II. The main question in this case is whether plaintiffs had contractual or vested rights in the retirement system or in a pension thereunder, which were affected by the abolishing of the local system and the substitution of the social security system. Many decisions from various jurisdictions are cited by counsel on each side.

Plaintiffs pleaded they had, in all respects, carried out their contracts with reference to the retirement system. However, one of them was not eligible to retire and the other had not then elected to apply for retirement. Their rights to retirement benefits were inchoate and prospective only. Decisions of this court and of a majority of others hold such prospective rights are not vested or contract rights which may not be adversely affected by subsequent legislation or procedure.

Talbott v. Independent School District, 230 Iowa 949, 963, 966, 299 N.W. 556, 563, 137 A. L. R. 234, a leading case upon this proposition, involved a school district retirement system organized under the same statute and in most respects substantially the same as this. After holding such retirement payments are not pure pensions, gratuities or bounties but are given for services not fully compensated when rendered, the court stated: “But the fact that these retirement or disability payments are not gratuities, is not, in our judgment, sufficient to give to them the character of a property, or a vested, right, or a contract right, which cannot be adversely affected by subsequent legislation by either the state or a municipality.”

In Talbott the Board increased the age for voluntary retirement to strengthen the finances of the retirement system. There, appellee was eligible for retirement but had not applied for it. The court stated.: “* *=* that notwithstanding the appellee was eligible for retirement prior to the resolution * * raising the retirement age to 65 years, her pension rights were not absolutely vested, but were subject to the amending resolution.” Numerous decisions from other jurisdictions are cited.

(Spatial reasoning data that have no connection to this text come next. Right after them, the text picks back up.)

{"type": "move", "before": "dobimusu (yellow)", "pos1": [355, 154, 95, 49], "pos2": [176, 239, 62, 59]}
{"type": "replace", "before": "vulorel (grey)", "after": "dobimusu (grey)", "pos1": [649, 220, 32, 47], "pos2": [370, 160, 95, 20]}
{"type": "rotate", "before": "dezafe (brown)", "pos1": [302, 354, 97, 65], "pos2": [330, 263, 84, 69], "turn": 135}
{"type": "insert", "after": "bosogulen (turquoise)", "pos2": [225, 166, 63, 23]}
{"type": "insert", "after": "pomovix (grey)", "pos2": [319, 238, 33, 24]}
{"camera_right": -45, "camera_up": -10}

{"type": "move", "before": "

*1085Lage v. Marshalltown, 212 Iowa 53, 55, 235 N.W. 761, 763, which involved a pension fund maintained in part by deductions from salaries, states: “So far as we are advised, statutes similar in terms and purpose to our own which have been enacted in many states have never been held to establish a contractual relationship between the municipality and members of a police or fire department, in such sense at least as that the same may not be repealed prior to the vesting in the officer of a'right to demand and receive a pension.”

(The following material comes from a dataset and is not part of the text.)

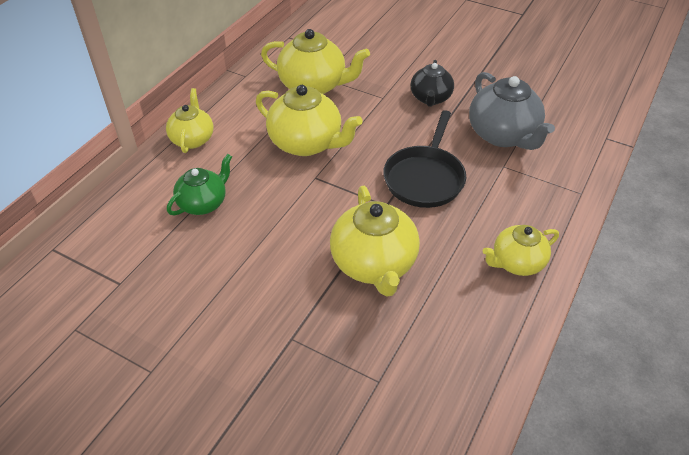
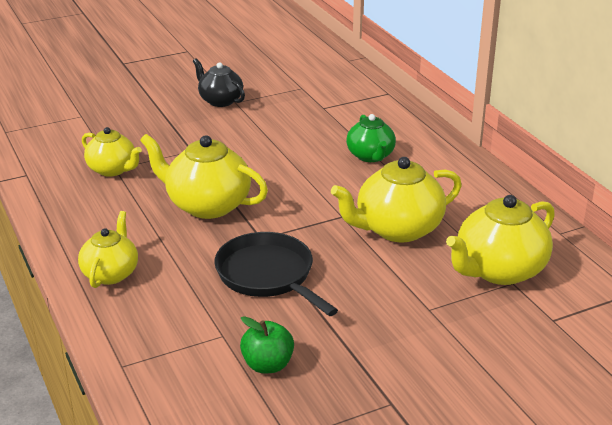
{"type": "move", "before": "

Among other decisions recognizing the rule are Gaffney v. Young, 200 Iowa 1030, 1033, 205 N.W. 865, 867, and Rockenfield v. Kuhl, 242 Iowa 213, 216, 46 N.W.2d 17, 19.

Some like decisions from other jurisdictions are Plunkett v. Board of Pension Commissioners, 113 N. J. L. 230, 173 A. 923, affirmed 114 N. J. L. 273, 176 A. 341; Voorhees v. Miami, 145 Fla. 402, 199 So. 313; State ex rel. Casey v. Brewer, 107 Mont. 550, 88 P.2d 49; MacLeod v. Fernandez, 1 Cir., Puerto Rico, 101 F.2d 20, certiorari denied Toste v. MacLeod, 308 U. S. 561, 60 S. Ct. 72, 84 L. Ed. 471; Gibbs v. Minneapolis Fire Dept. Relief Assn., 125 Minn. 174, 145 N.W. 1075, Ann. Cas. 1915C 749.

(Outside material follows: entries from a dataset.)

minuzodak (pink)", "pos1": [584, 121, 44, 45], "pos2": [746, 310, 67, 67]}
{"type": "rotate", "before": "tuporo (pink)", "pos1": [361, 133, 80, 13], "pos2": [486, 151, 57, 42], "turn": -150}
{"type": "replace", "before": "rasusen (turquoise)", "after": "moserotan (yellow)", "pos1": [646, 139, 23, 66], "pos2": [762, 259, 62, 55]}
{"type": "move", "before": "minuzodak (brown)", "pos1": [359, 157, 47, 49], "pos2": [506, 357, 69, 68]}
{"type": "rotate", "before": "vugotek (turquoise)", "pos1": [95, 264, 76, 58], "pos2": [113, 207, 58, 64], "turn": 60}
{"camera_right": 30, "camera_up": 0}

There are annotations upon the subject in 54 A. L. R. 943; 98 A. L. R. 505; 112 A. L. R. 1009; 137 A. L. R. 249.

Hansen v. Public Employees Retirement System Board of Administration, Utah, 246 P.2d 591, was an action by a county employee assailing the validity of an act to liquidate a state retirement system and transfer its public employees to social security. The decision states the overwhelming* weight of authority is that such an employee who was not eligible for retirement had no vested rights in the system or in a pension thereunder, when the system was repealed to enable the state to qualify under the Federal Social Security System.

Raines v. Board of Trustees, etc., 365 Ill. 610, 615, 7 N.E.2d 489, 491, states: “Under statutes creating teachers’ retirement funds by which it is optional with the teachers to come under their provisions by having a certain sum deducted from their salaries, it is held that the election to participate in the fund raises a contractual relation, the terms of which are ascertained by reference to the statute.”

*1086Keegan v. Board of Trustees, etc., 412 Ill. 430, 107 N.E.2d 402, refers to the Raines case and states also that statutes requiring compulsory contributions by employees are not contractual in nature and confer no vested rights upon the participants. Plaintiffs quote the foregoing statement from the Raines case and assert the retirement annuity plan in the case at bar was not made mandatory by statute.

It is true no district was required to establish such a system and that a majority of the teachers of a district could consent to increased assessments for all. However when a district adopted the system each' regular teacher in the district was compelled to participate. That was the construction which had been placed upon the statute by the parties in this case and in the Talbott case. It will be noted that in the annotation in 137 A. L. R. 249, 252, 255, the Talbott case is listed under the heading “Compulsory Contributions.” Embodied in the yearly employment contracts of each regular teacher was an agreement that the amount assessed be paid into the retirement fund. The contract was subject also to the rules and regulations of the Board. As stated in the Talbott case at page 969 of 230 Iowa: “This is not a contract for the payment of a pension, but * * * [it] ‘is in essence dependent on a statute,’ and the right of the Board to modify it.”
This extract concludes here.